D’ici quelques années, plusieurs projets de transport en commun en cours se concrétiseront. Il s’agit notamment du Réseau express métropolitain (REM), du prolongement de la ligne bleue du métro jusqu’à Anjou et du service rapide par bus (SRB) sur le boulevard Pie-IX, actuellement en construction.

«Il y a d’importants efforts qui sont faits pour le déploiement de voies réservées dans la région de Montréal», a aussi souligné le directeur exécutif à la planification des transports et à la mobilité à l’ARTM, Daniel Bergeron. Le gouvernement Legault entend d’ailleurs réaliser plus de 200 km de voies réservées d’ici cinq ans, surtout dans les couronnes nord et sud de Montréal. Plusieurs autres verront aussi le jour dans la métropole dans les prochaines années.

De nombreux projets structurants sont aussi à l’étude. Le projet de PSD souligne notamment le prolongement envisagé de la ligne orange du métro vers l’ouest jusqu’à la gare Bois-Franc ou encore vers le nord, à Laval. Un projet de transport en commun dans l’axe de la ligne rose mise de l’avant par la mairesse de Montréal, Valérie Plante, est aussi à l’étude. Un mode de transport collectif lourd pourrait également voir le jour sur le boulevard Taschereau, à Longueuil.

Moins de voitures

L’ARTM espère ainsi faire grimper à 35% les déplacements aux heures de pointe réalisés en transport en commun d’ici 2031-2035, contre 25% actuellement. En parallèle, l’organisme souhaite voir le nombre de déplacements en voiture diminuer de 14% pendant cette période.

L’organisation, qui chapeaute les quatre sociétés de transport du Grand Montréal, envisage ainsi une baisse de 175 000 du nombre de déplacements en auto solo aux heures de pointe. Elle misera pour ce faire sur des incitatifs au covoiturage, une tarification simplifiée du transport collectif et des campagnes de sensibilisation, entre autres.

Si rien n’est fait, le pourcentage de déplacements pour se rendre au travail effectués en transport en commun restera pratiquement inchangé dans les prochaines années, entrevoit l’ARTM.

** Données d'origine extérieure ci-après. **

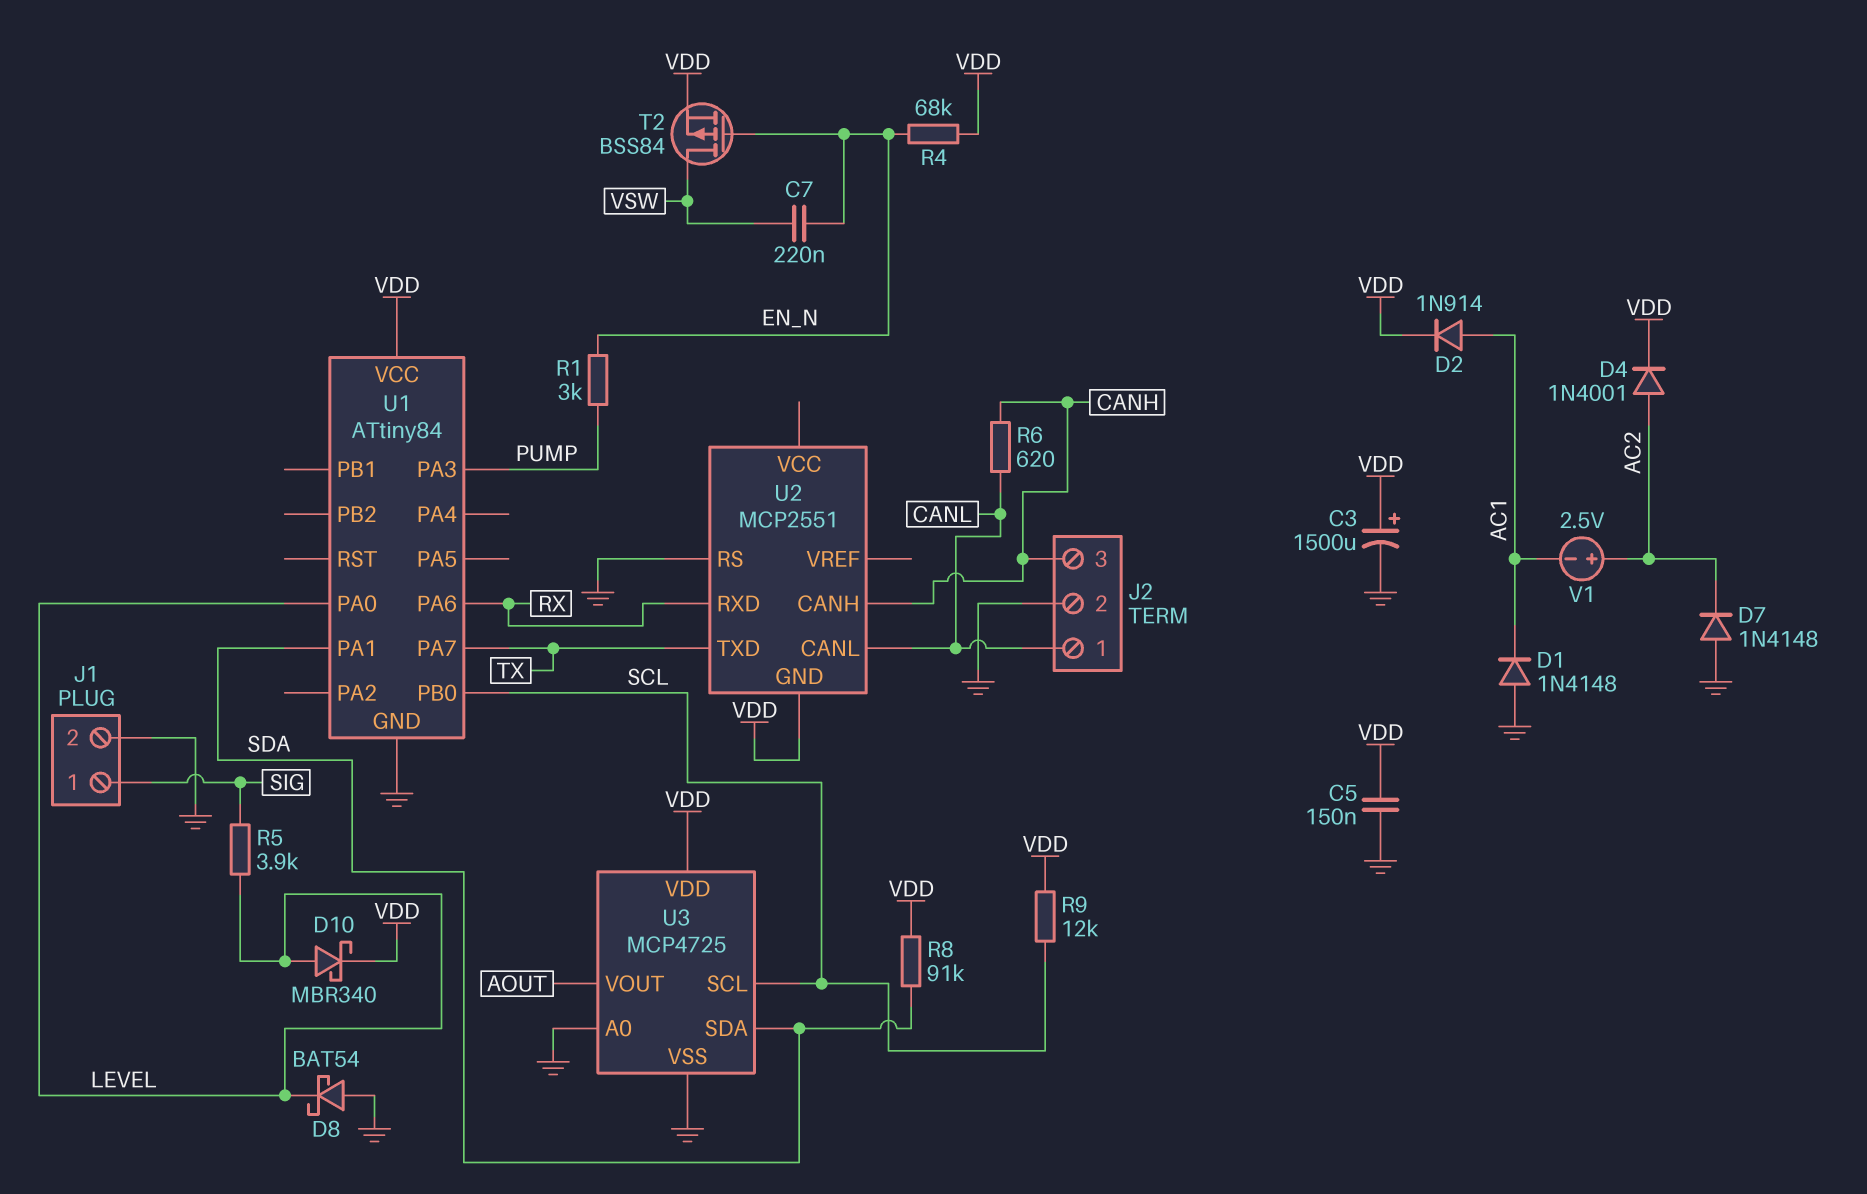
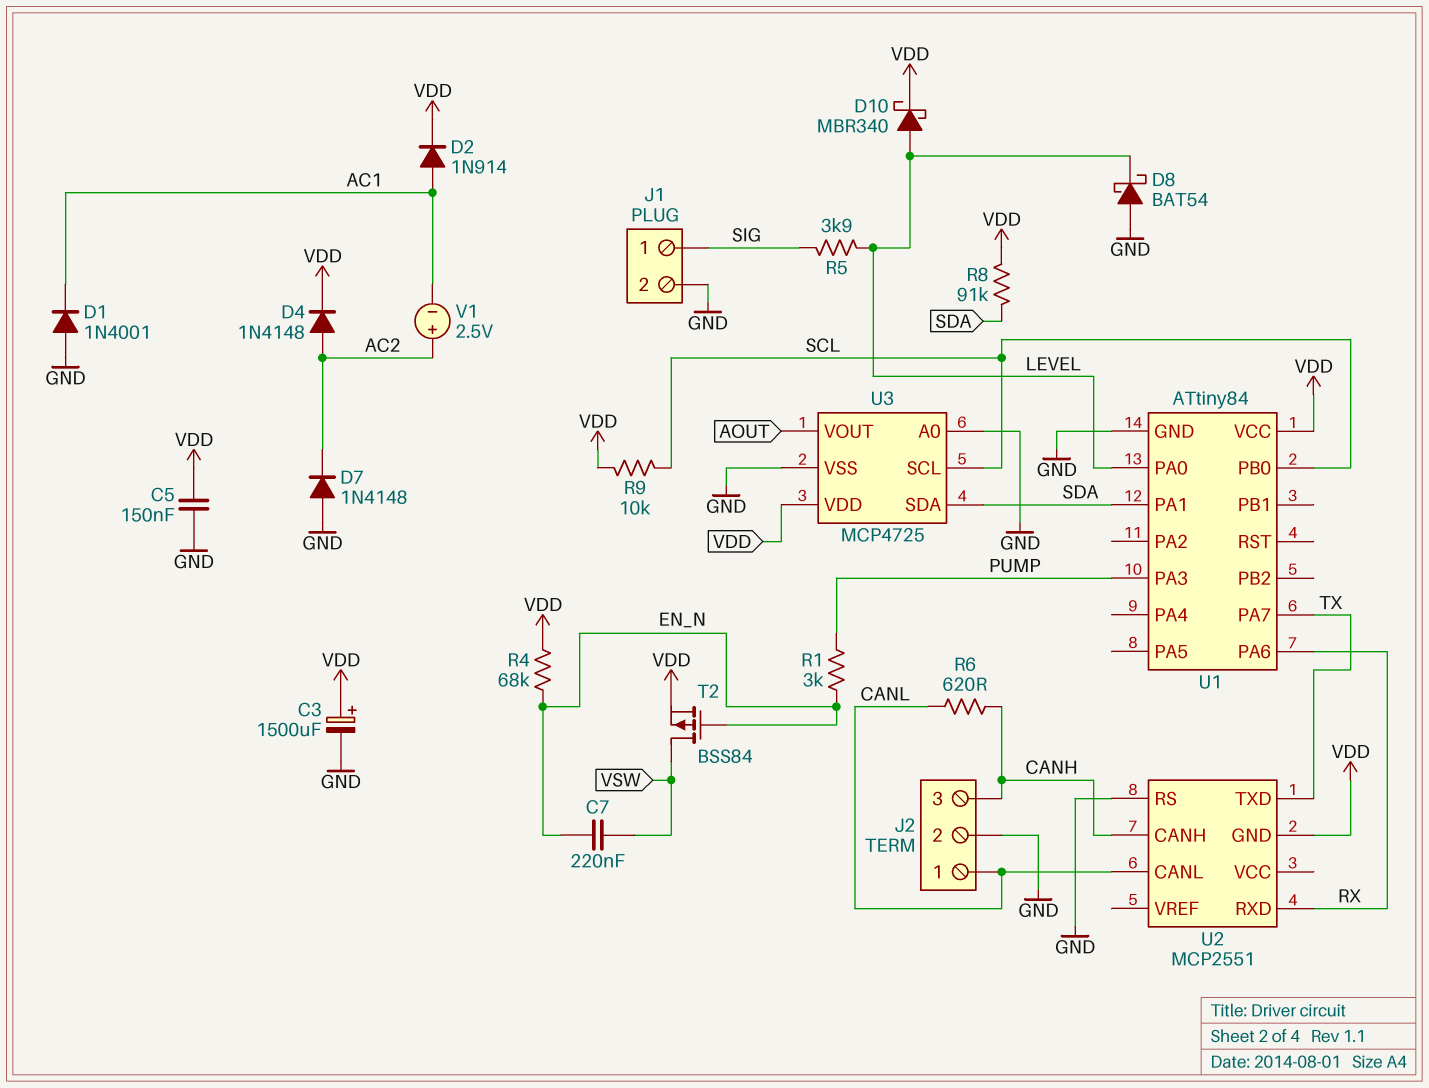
D1: diode 1N4148 (A GND, K AC1) -> diode 1N4001 (A GND, K AC1)
D4: diode 1N4001 (A AC2, K VDD) -> diode 1N4148 (A AC2, K VDD)
R9: 12k (SCL, VDD) -> 10k (SCL, VDD)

«Il y a donc urgence d’agir si on veut atteindre cet objectif de 35% de part modale du transport en commun.» -Daniel Bergeron, directeur exécutif à la planification des transports et à la mobilité à l’ARTM

Dépenses importantes

Ce plan prévoit des dépenses en immobilisations de 28,3 à 36,7 G$ d’ici 2030. L’augmentation de l’offre de service du transport en commun fera aussi gonfler les coûts d’exploitation de l’ensemble du réseau dans le Grand Montréal, qui pourraient grimper de 7 à 8,8 G$ d’ici 10 ans.

L’ARTM n’a pas encore déterminé précisément comment elle entend, avec l’aide de Québec, rembourser ce montant. Doit-on s’attendre, par exemple, à ce que les automobilistes contribuent davantage au financement du transport en commun?

«A priori, on ne pose pas de contraintes à l’auto. Ce qu’on veut, c’est vraiment d’améliorer l’offre de service plutôt que de distribuer des contraintes», a assuré M. Bergeron.

L’an dernier, la Communauté métropolitaine de Montréal a pourtant adopté un règlement qui devait entraîner un élargissement de la taxe sur l’immatriculation à l’ensemble du Grand Montréal dès janvier 2021. Cette mesure, à laquelle s’oppose Québec, risque toutefois d’être retardée au moins jusqu’en 2024.

Les impacts de la pandémie

Entre temps, l’ARTM devra faire face aux répercussions financières de la pandémie sur les sociétés de transport du Grand Montréal, qui pourraient créer un manque à gagner de 1 G$ d’ici la fin de 2022. Celles-ci sont principalement attribuables à la chute de l’achalandage du transport en commun, mais aussi aux dépenses reliées à l’application des mesures sanitaires dans le réseau.

«On s’est donné une période de trois ans pour retrouver l’équilibre financier», a indiqué Benoit Gendron. Il compte pour ce faire sur l’aide de Québec, mais aussi sur les sociétés de transport du Grand Montréal, à qui l’ARTM a demandé de réaliser des économies totales de 400 M$ en trois ans.

Le PSD fera l’objet d’une consultation publique au cours des prochains mois.